BRIEF SUMMARY OF THE DISCLOSURE
[0008] A top drive comprises a hydraulic motor in fluid
communication with first inlet for a supply of pressurized drilling
fluid. A drill string adapter is mechanically coupled to the
hydraulic motor and is in fluid communication with the first inlet.
In certain embodiments, the top drive includes a second inlet for
the supply of pressurized drilling fluid. In certain embodiments,
the hydraulic motor is in fluid communication with the first and
second inlets. In certain embodiments, the top drive includes a
mixing chamber in fluid communication with the second inlet and
with the drill string adapter. In certain embodiments, the top
drive includes a plurality of flow control devices operable to
control the supply of pressurized drilling fluid from the first
inlet to the hydraulic motor. In certain embodiments, the top drive
includes a sensor for measuring characteristics of the pressurized
drilling fluid.
[0009] In other embodiments, a drilling system includes a top drive
system with a hydraulic motor that is hydraulically coupled to a
mud pump. A drill string is mechanically coupled to the hydraulic
motor and hydraulically coupled to the mud pump. In certain
embodiments, the drilling system includes a first fluid conduit
that couples the mud pump to a first inlet of the top drive system.

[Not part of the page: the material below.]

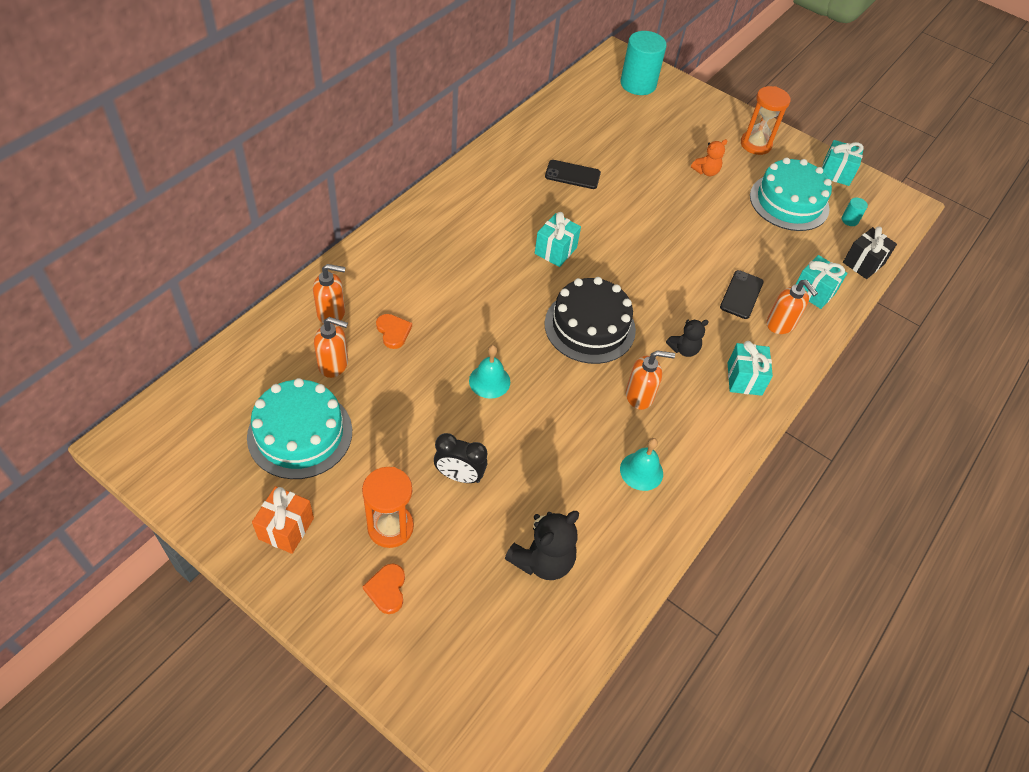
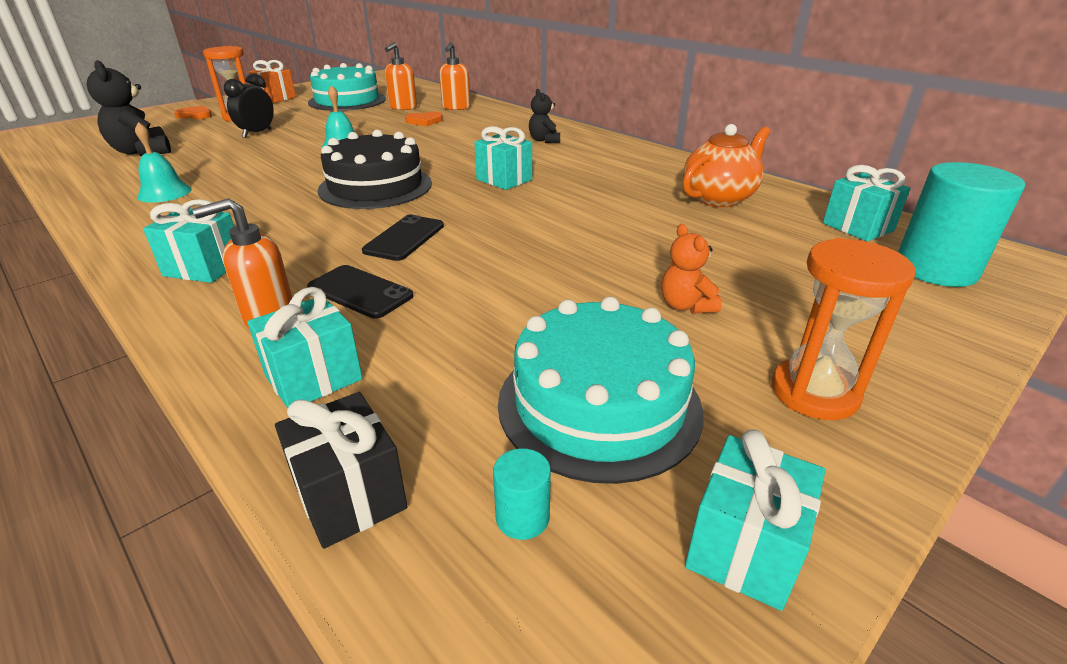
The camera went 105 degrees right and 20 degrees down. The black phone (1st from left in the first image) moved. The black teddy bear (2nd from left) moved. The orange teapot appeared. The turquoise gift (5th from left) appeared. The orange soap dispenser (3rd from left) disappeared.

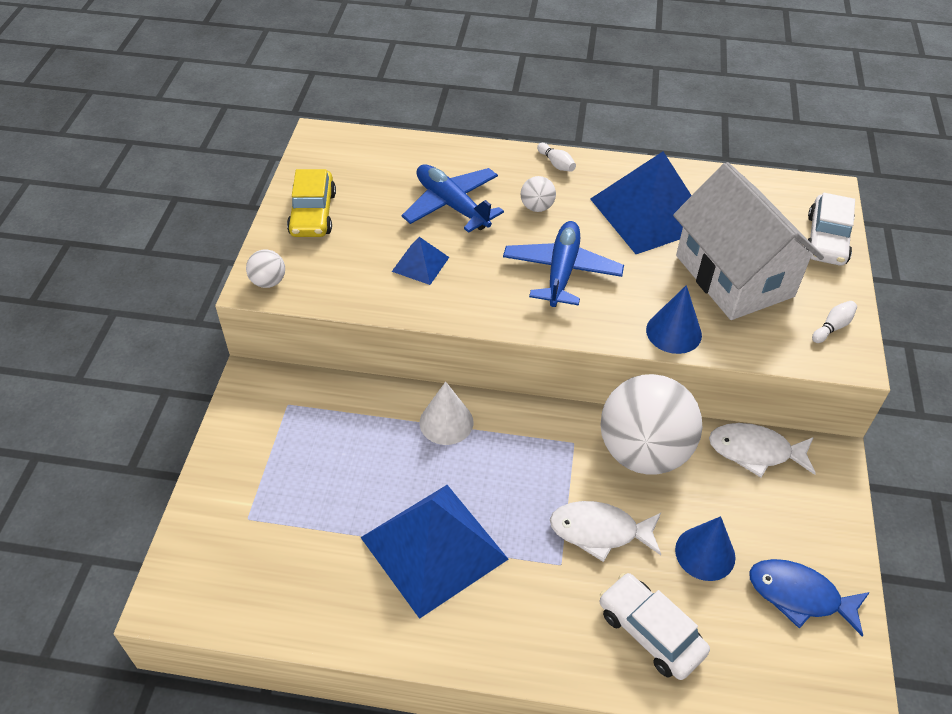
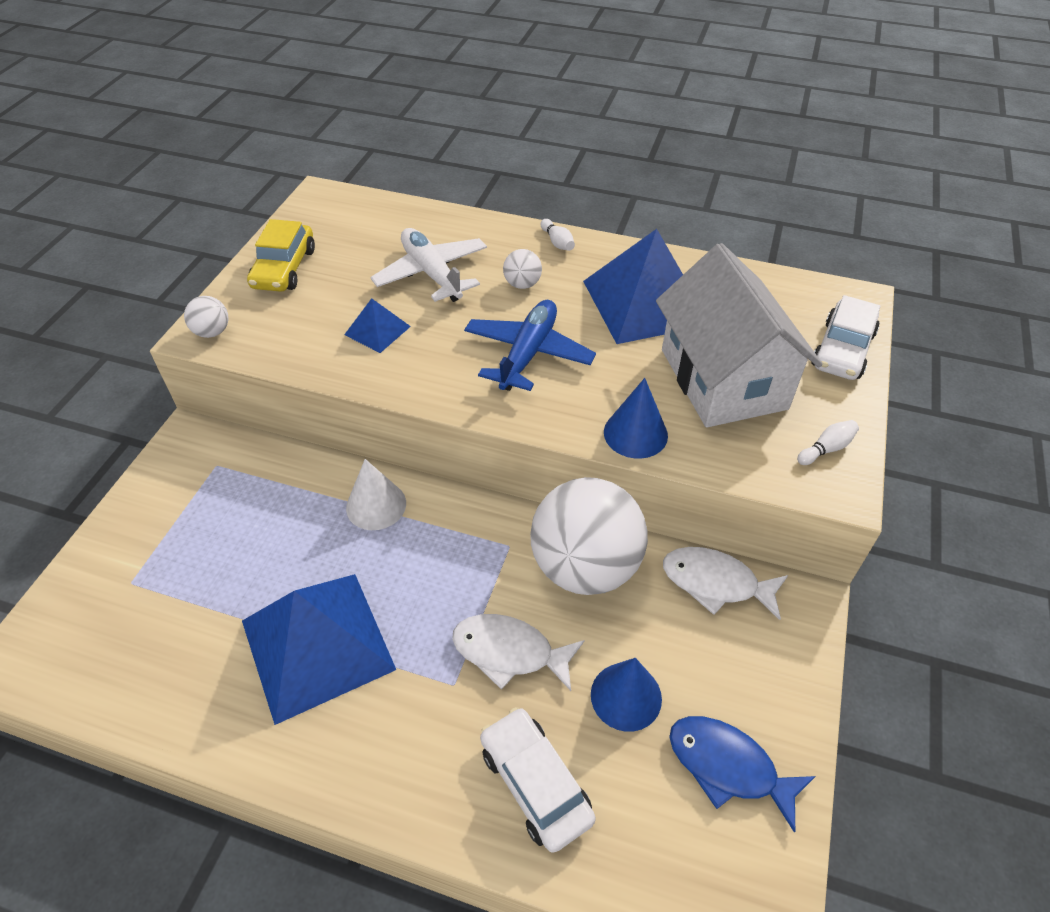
The camera went 10 degrees right and 0 degrees up. The blue plane (1st from left) became the white plane.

In certain embodiments, the drilling system includes a second fluid
conduit that couples the mud pump to a first inlet of the top drive
system. In certain embodiments, the hydraulic motor is
hydraulically coupled to the first and second inlets. In certain
embodiments, the top drive system further includes a mixing chamber
that is hydraulically coupled to the second inlet and to the drill
string. In certain embodiments, the drilling system includes a
plurality of flow control devices operable to control fluid flow
from the mud pump to the hydraulic motor. In certain embodiments,
the drilling system includes a control system operable to regulate
the mud pump and the plurality of flow control devices.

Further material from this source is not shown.